- Born: 1949 (age 75–76) Neptune Township, New Jersey
- Education: Howard University
- Known for: quilting

= Wini McQueen =

Wini "Akissi" McQueen (born 1943) is an American quilter based in Macon, Georgia. Her artistic production consists of hand-dyed accessories and narrative quilts. Her techniques for her well-known quilts include an image transferring process. In her work, she tackles issues of race, class, society, and women. Her quilts have featured in many museum exhibitions, including the Museum of African American Folk Art, the Taft Museum, the Bernice Steinbam Gallery, and the William College Art Museum. In 2020, her quilts were featured in a retrospective dedicated to her textile art at the Museum of Arts & Sciences in Macon, GA.

==Early life and education==
McQueen was born in 1943 in Neptune Township, New Jersey. She grew up in Durham, North Carolina. She attended Howard University, graduating in 1968, and lived in Washington, DC.

== Works ==
McQueen's quilt Ode to Edmund is an homage to South Carolina slave Edmund G. Carlisle, who taught himself to read and write. The red, white, and blue quilt incorporates textual accounts from former slaves and daguerreotypes of slaves photographed in 1850 on a South Carolina plantation. The quilt's geometric pattern was inspired by traditional West African textiles. McQueen refers to her works as "urban kente".

McQueen frequently uses photocopy transfer panels in her quilts. Her Family Tree quilt arranges "pictorial patches in a rough cruciform cluster but maintains the integrity of the vertical and horizontal axes."

The Tubman Museum in Macon commissioned a quilt from McQueen. Her story quilt, She, was completed in 1994 and depicts the lives of women from the area dating back to the 1800s. Three of McQueens quilts are in the collection of the Museum of Arts and Sciences in Macon.
In 2014, McQueen was part of a three-artist exhibition at the Macon Arts and Sciences Museum titled Quilts, Textiles, and Fibers In Macon Georgia. Other exhibitions McQueen has been a part of include Stitching Memories. African-American Story Quilts at Williams College Museum of Art in 1989 and the Baltimore Museum of Art; American Resources: Selected Works of African American Artists at Bernice Steinbaum Gallery in 1989; Ties that Bind: A TransAtlantic Journey at Blackbridge Hall Art Gallery in 2009; and Black Artists of Georgia: Selections from the Tubman Museum at the Arts Clayton Gallery in 2010. McQueen's 2015 exhibition If Walls Could Talk was featured on the opening day of Macon's Tubman Museum. It included 125 narrative panels concerning Middle Georgians and Maconites. The panels combined quilting and photo transfers with other treatments.

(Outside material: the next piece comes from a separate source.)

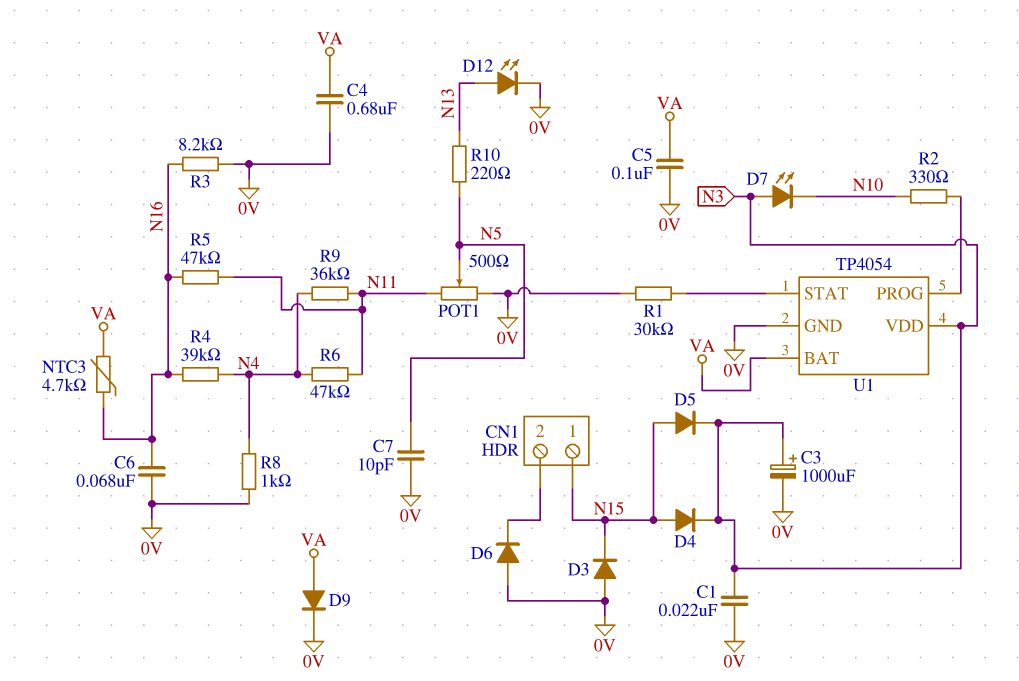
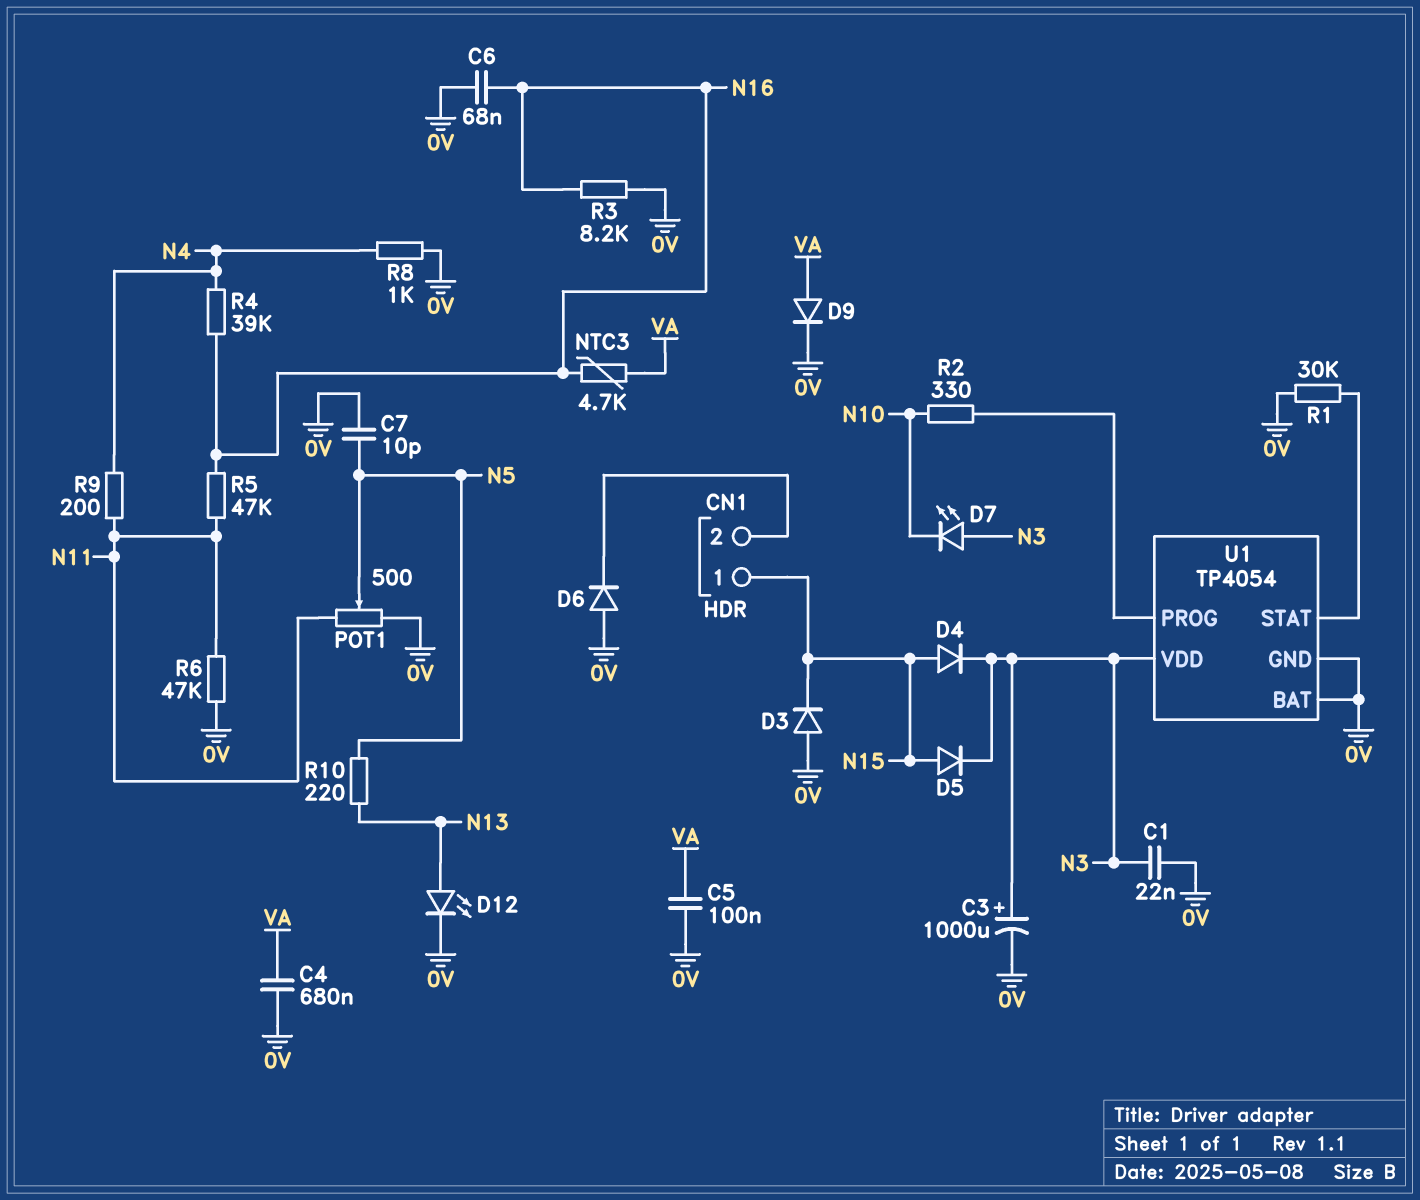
R6: 47k (N4, N11) -> 47k (0V, N11)
R9: 36k (N4, N11) -> 200 (N4, N11)
U1 pin BAT: VA -> 0V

McQueen is an outreach teacher with the art and history program at the Tubman Museum. She has given public lectures at the Lanier Center of the Arts. McQueen was an Artist in Residence at the Georgia National Fair in 1990 and 2014.

== Awards and accolades ==

- Two-time recipient of the Georgia Council for the Arts Award.
- Lila Wallace Reader's Digest Grant, documenting the narrative traditional of textiles in the Ivory Coast. McQueen expressed the value of such experiences in an interview with Macon Magazine, "I watched the sun set behind Mount Korogo in rural northern Cote d’Ivoire while the women prepared their bobbins for spinning work the next day – that’s my real resume. That’s the meat of it.”
- Curated two large-scale exhibits – one in Macon, one in Africa – documenting crafts in African-American communities.